A Cairo court agreed in principle on 3 November to release Sayed Abdellah and Mohamed Ibrahim, a blogger also known as Mohamed Oxygen, who have been held since September 2019, and Haitham Hasan Mahgoub, held since May 2020. Two other journalists, Sameh Hanin and Awni Nafie, were actually released the same day.
The decisions came just days after 56 members of both houses of the US congress and more than 220 European parliamentarians wrote letters to Egyptian President Abdel Fattah el-Sisi urging him to free prisoners of conscience, including journalists, whose detention is virtually a death sentence because of the danger of catching Covid-19 in crowded prison conditions.

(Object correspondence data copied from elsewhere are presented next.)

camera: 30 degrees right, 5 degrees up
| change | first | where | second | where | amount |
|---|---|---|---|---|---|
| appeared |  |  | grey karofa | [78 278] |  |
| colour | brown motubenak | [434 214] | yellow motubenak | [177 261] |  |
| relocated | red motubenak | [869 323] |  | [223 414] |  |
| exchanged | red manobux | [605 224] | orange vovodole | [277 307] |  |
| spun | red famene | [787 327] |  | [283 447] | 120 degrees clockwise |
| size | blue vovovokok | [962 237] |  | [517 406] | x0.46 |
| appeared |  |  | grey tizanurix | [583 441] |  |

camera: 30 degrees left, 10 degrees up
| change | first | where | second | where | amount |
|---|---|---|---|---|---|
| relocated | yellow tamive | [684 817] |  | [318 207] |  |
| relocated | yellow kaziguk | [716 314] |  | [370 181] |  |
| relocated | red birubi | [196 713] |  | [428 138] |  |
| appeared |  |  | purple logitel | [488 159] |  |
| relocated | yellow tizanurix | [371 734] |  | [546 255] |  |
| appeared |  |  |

While the release decisions seem to be linked to these US and European initiatives, the release of three of the journalists has still not taken place. And exactly a week after the 3 November decision, Mohamed Oxygen learned that he was the subject of a new investigation on suspicion of “membership of a terrorist group,” requiring an additional 15 days of provisional detention.
Some of the many journalists still in prison in Egypt were named in the letters. They include Mahmoud Hussein, Alaa Abdel Fattah and Hossam Al-Sayyad. New investigations have been meanwhile been opened against two other detained journalists, Solafa Magdy and Esraa Abdel Fattah, for offences allegedly committed while in prison.
“These releases are so unusual as to deserve being highlighted but they are far from sufficient and the list of journalists currently in Egyptian prisons is still much too long,” said Sabrina Bennoui, the head of RSF’s Middle East desk.
“Instead of freeing journalists in ones and two and prolonging the detention of others indefinitely, the Egyptian authorities should comply with international law by agreeing to immediately release all of the arbitrarily detained journalists together.”
Egypt is ranked 166th out of 180 countries in RSF's 2020 World Press Freedom Index.